The Kiln

GINOE
6 JUNE - 20 JULY 2019

  • How do we wade through the complexities of national and individual identity? In whose image are we molded from? What forces assert their imprint on us? In his first major exhibition aptly titled The Kiln, GINOE attempts to navigate through these questions in light of the rising tension between the Philippines and the People’s Republic of China. A tension which continues to inspire unexamined anger and paranoia in how we regard the Other.

    A kiln is a furnace used for baking bricks, pottery, and porcelains (incidentally also called “china”). By naming his exhibit after this space from which art objects are made and harboured, GINOE proposes art-making as a potent lens from which we could start engaging with these questions. Art cultivates in us an appetite for nuance. Productive discourse begins when we slice through the surface, against the tide of gross simplifications.

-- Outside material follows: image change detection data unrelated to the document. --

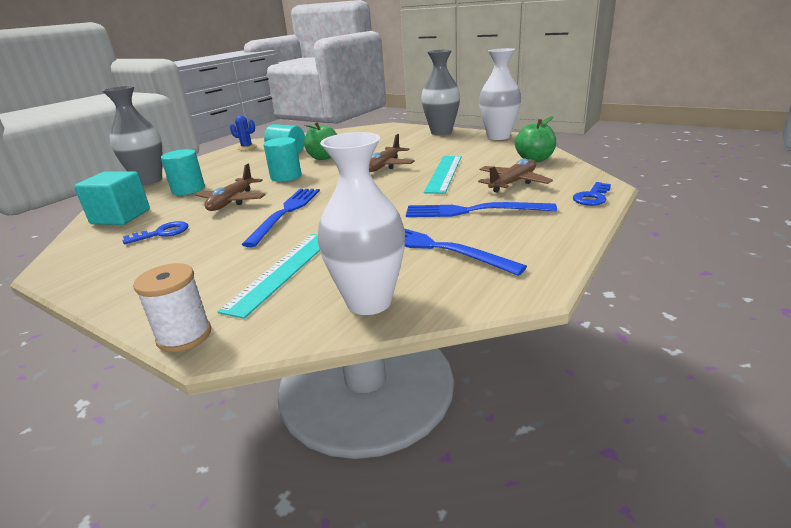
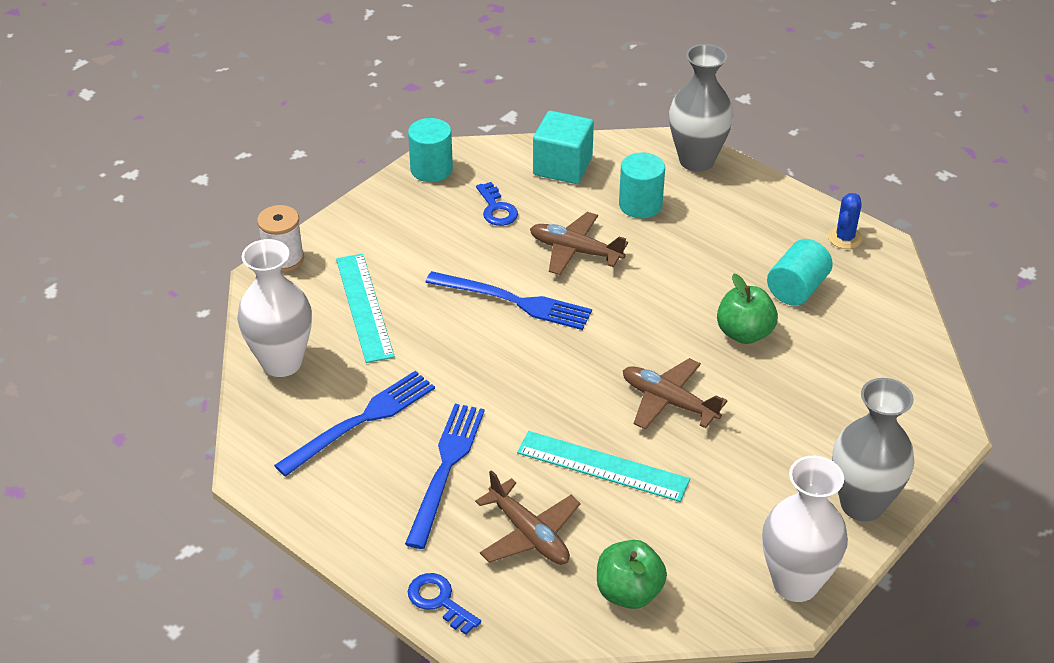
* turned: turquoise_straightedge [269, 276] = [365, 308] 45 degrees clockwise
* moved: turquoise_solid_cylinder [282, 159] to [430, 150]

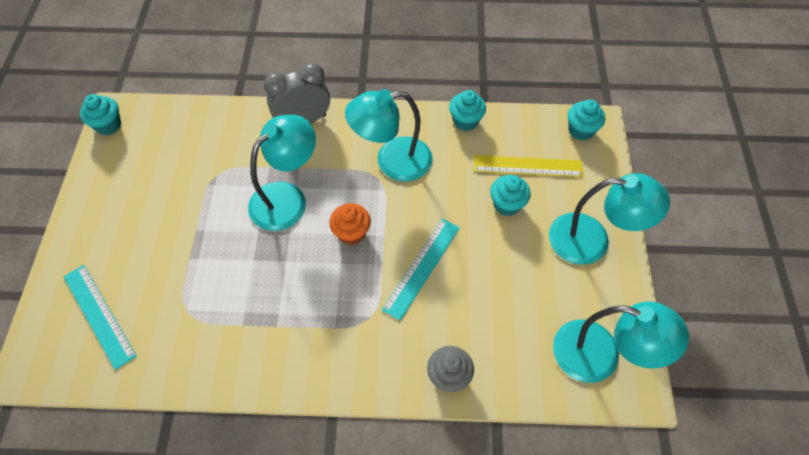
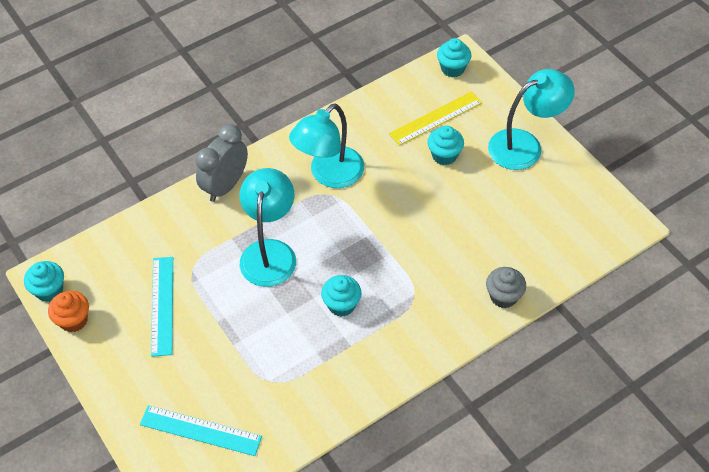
* moved: bright_orange_cupcake [350, 224] to [68, 311]
* moved: turquoise_straightedge [421, 270] to [162, 307]
* moved: turquoise_cupcake [467, 110] to [341, 296]
* removed: turquoise_desk_lamp [621, 342]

It happens in the murkier, shallower parts of the water.

    In The Kiln, GINOE complicates the very ways we engage with questions of how we relate to this other nation. He does this through deft juxtaposition of distinguishable layers of motif, a dizzying array of cross-references, and strategic visual framing. He employs techniques which often forces the viewer to double-take: am I viewing a bangus or a leaping carp? In this confusion, boundaries are mingled. Compelling tensions arise.

    Through these, he refuses stark oppositions, which only provides lazy populist sentiments. To insist at nuance, he widens his capacity to hold multiple subjectivities. His tone is both mocking and earnest. He is, at once, furious and tender. An unrelenting critic, but also an awe-struck observer.

  • In his Citizen Series, the western art of portraiture is in contact with Sinofied illustrations. In superimposing these portraits of Filipino-Chinese youth with recognizable Chinese imagery, we call attention to the spectre of their ancestry, which reminds us that their identities are not static but constantly negotiated by social forces. In these portraits we are getting a glimpse of two generations sandwiched in one plane.

    Not only does he champion art as a vessel for nuance, GINOE also insists on the belief that art has revolutionary potential. In Dissident Residents, he champions three artist-activists as exemplars for social change, whose work have provoked the ire of their government. Ren Hang, Joshua Wong, and Ai Wei Wei. Their portraits and works are trapped and framed within the shape of pagodas, a staple of ancient Chinese architecture. The pagoda becomes a stand-in for a geographical space that both binds them in tyranny, but also that which they fight for.

    His insistence for nuance is not to be taken as neutrality. He makes clear who the enemy is, and who he pledges allegiance to. The enemy hovers just above the kiln, the exhibit itself, surrounding us. He points outside, to a much bigger, sinister force at play. The fight, he suggests, is at the level of form. The enemy is structural.